09:07 PM
Automated Teller Machines for the 21st Century
Though ATMs were first introduced in the '70s, today, most banks still rely on pretty much the same technology, which offers hard-to-read text menus, limited account information and slow processing times. But Wells Fargo Bank is changing all that.
In February, the San Francisco-based bank completed a four-year project to Web-enable every one of its more than 6,200 ATMs. It also equipped the machines with voice instructions in English and Spanish for the visually impaired.
With the implementation, Wells Fargo ($428 billion in assets) is far ahead of most banks in terms of ATM technology, according to industry consultants contacted by BS&T. While many machines have received security upgrades and some include imaging capabilities, most ATMs still offer little to the customer in the way of service technologies.

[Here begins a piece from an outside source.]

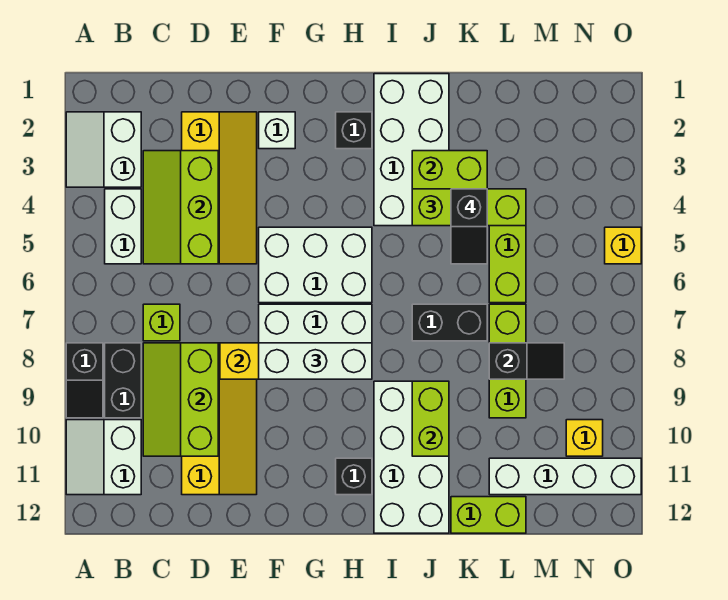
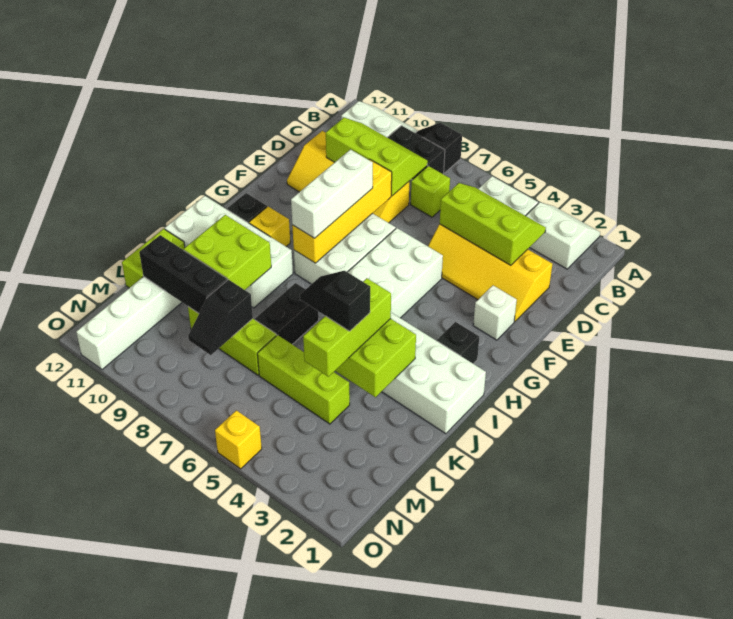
lime brick J9:J10 level 2 -> lime brick J9:K10 level 2
none -> black brick L9:L11 level 2
yellow brick N10 level 1 -> yellow brick H10 level 1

According to Tim Sloane, director of the debit advisory practice for Mercator Advisory Group (Shrewsbury, Mass.), 90 percent of today's machines use basically the same technology that existed 10 years ago. Advanced ATMs, he adds, tend to be limited to locations that offer a specific opportunity (see related case study, page 38), rather than across entire fleets. The Wells Fargo deployment is the exception.
Building on its strategy to provide customers with self-service capabilities through a variety of channels - including the Web, call center and ATM - Wells Fargo took an aggressive technology approach. "This is the face of our bank to many of our customers," says Jonathan Velline, the bank's SVP of ATM banking. "In the late 1990s, we recognized that the [then-prevailing] ATM technology was limiting the services that we could offer to our customers."